# Der "Frag Deine Jäger-Kollegen"-Thread



## Rygel (26. Oktober 2009)

*Liebe Jägerschaft.*

Ich dachte mir ein *Thread, der alle anfallenden Fragen zu unserer Klasse sammelt* wäre hier mal angebracht. Hilfreich und informativ für die, die sich gerade mit dem Jjäger befassen oder dies gern noch tun möchten. Im Laufe der Zeit könnte so ein kleines Wissensarchiv entstehen, das auch Anlass und Platz für Diskussionen bietet.

Mein Jäger ist derzeit Level 28 und ich bin leider noch fernab davon ein großer Spezialist zu sein. Für einen dicken Guide reicht es bei mir leider noch nicht. Aber vielleicht möchte ja jemand der sich besser auskennt als ich dies zum Anlass nehmen einen zu schreiben 


			Dieser Inhalt steht nur eingeloggten Mitgliedern zur Verfügung.
        

. Bis dahin bin ich gern bereit mit Euch zusammen Sachen herauszufinden, zu diskutieren und dies hier zusammen zu fassen.

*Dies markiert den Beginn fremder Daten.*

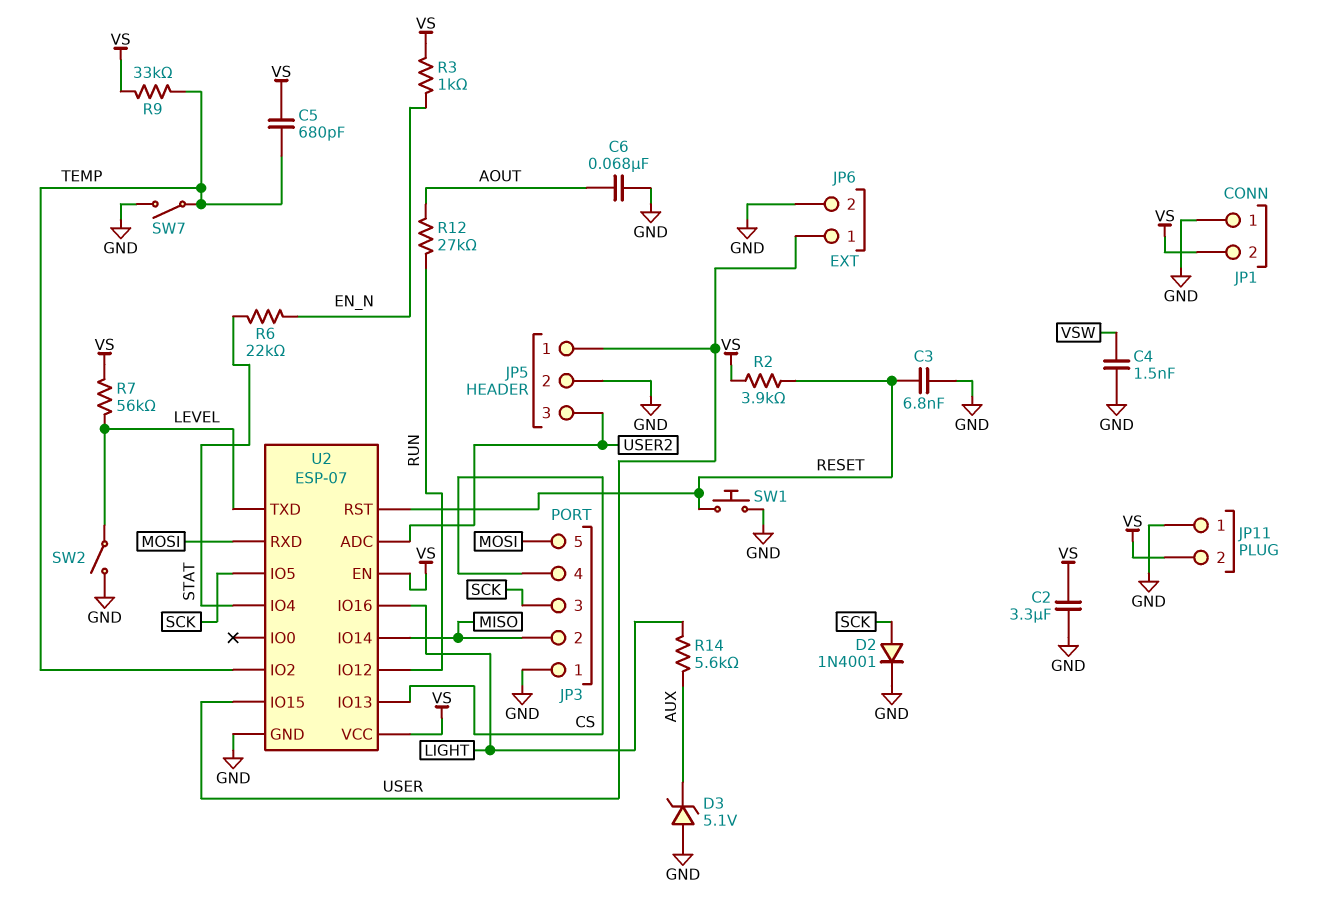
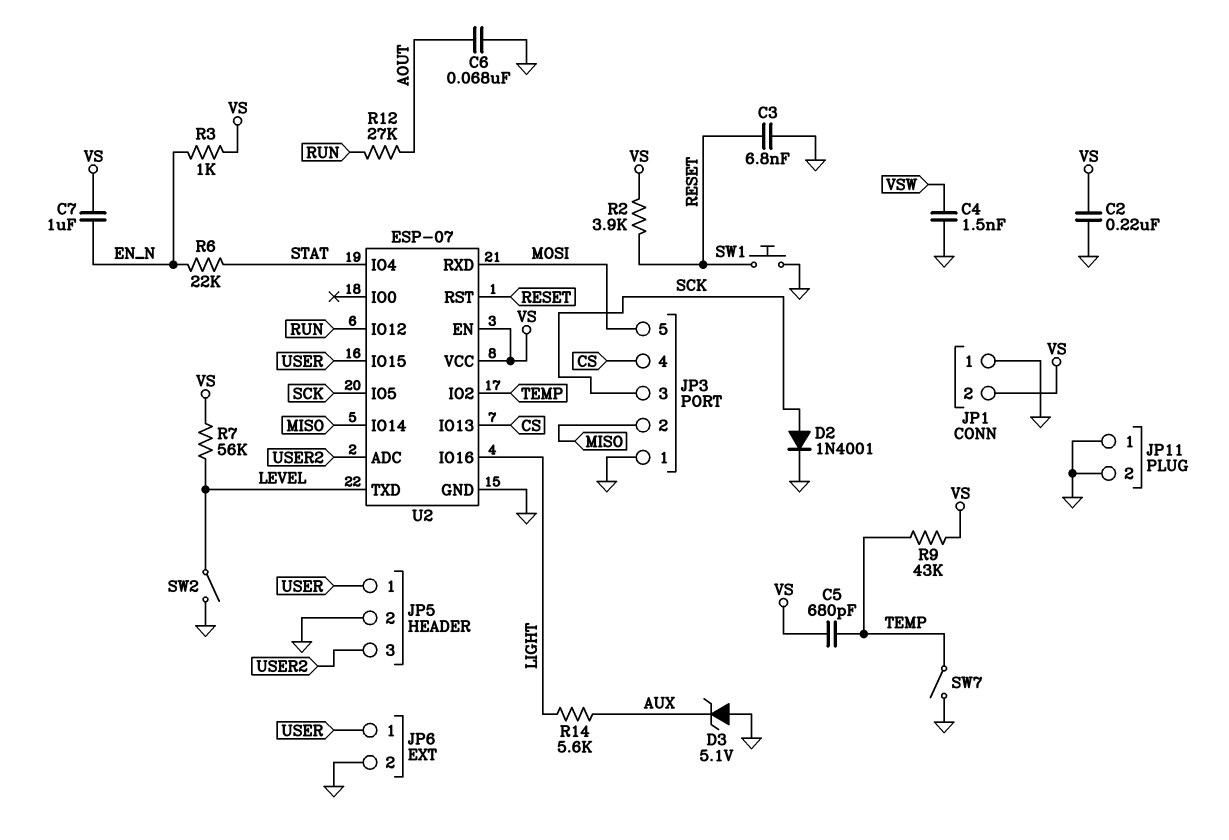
C2: 3.3uF (GND, VS) -> 220nF (GND, VS)
C7: none -> 1uF (EN_N, VS)
JP11 pin 2: VS -> GND
R9: 33k (TEMP, VS) -> 43k (TEMP, VS)

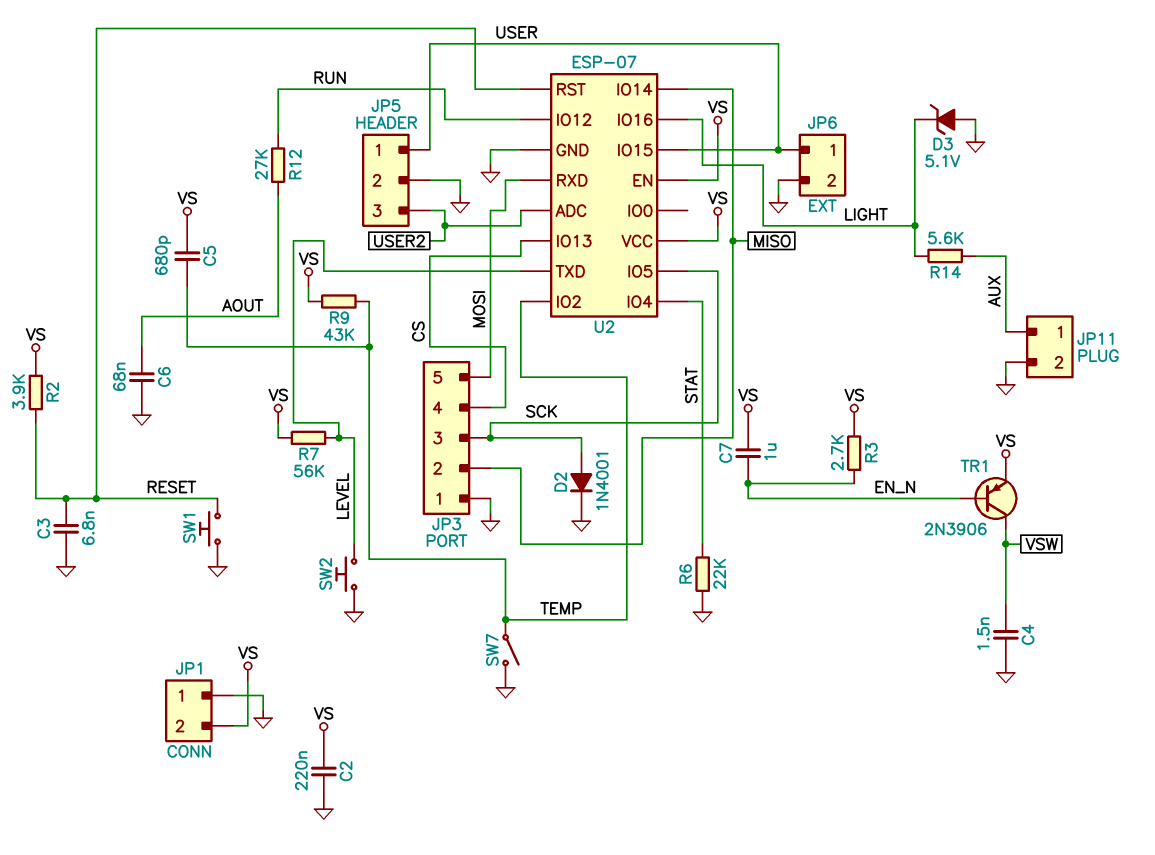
D3: zener 5.1V (A GND, K AUX) -> zener 5.1V (A GND, K LIGHT)
JP11 pin 1: GND -> AUX
R3: 1k (EN_N, VS) -> 2.7k (EN_N, VS)
R6: 22k (EN_N, STAT) -> 22k (GND, STAT)
SW2: switch (GND, LEVEL) -> button (GND, LEVEL)
TR1: none -> PNP 2N3906 (B EN_N, C VSW, E VS)

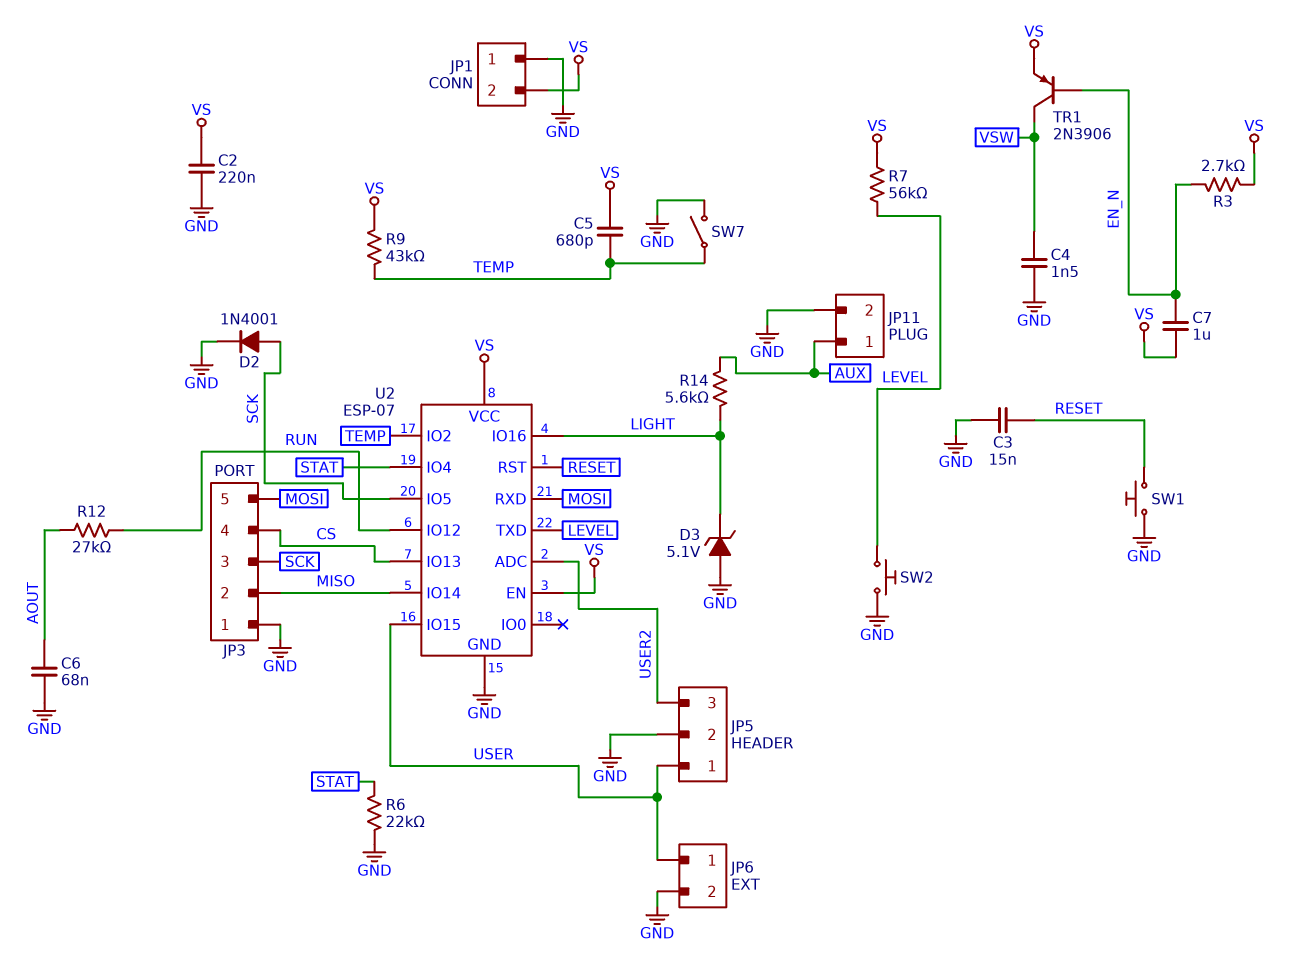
C3: 6.8nF (GND, RESET) -> 15nF (GND, RESET)
R2: 3.9k (RESET, VS) -> none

Ich lege also mal mit meinen *Fragen* los und hoffe dass sich jemand findet der mir anworten kann:
- welche Rüstungs-Items tragt Ihr? Es gibt scheinbar sehr wenige, die den Angriff erhöhen. Auf welche Werte achtet ihr? HP+? Parieren? Ausweichen?
- stimmt es, dass die Angriffs-Manasteine nur den Schaden der Autoshots erhöhen?
- inwiefern sind die Magie-Werte auf Waffen und Items wichtig für uns?


----------



## Rygel (26. Oktober 2009)

*Häufig auftretende Fragen (FAQ)*

*Wie spielt sich der Jäger?*
Der Jäger spielt sich bis Level 10 wie ein Assasine und befindet sich mit den dazugehörigen Fähigkeiten ausschließlich im Nahkampf. Ab Level 10 kann man dann Bögen nutzen und kann dann zum Fernkampf übergehen. Hierbei kann man entweder A) den Mob kiten oder  so lange beschießen bis er in Nahkampfreichweite ist und ihm dann mit den Schurkenfähigkeiten den Rest geben.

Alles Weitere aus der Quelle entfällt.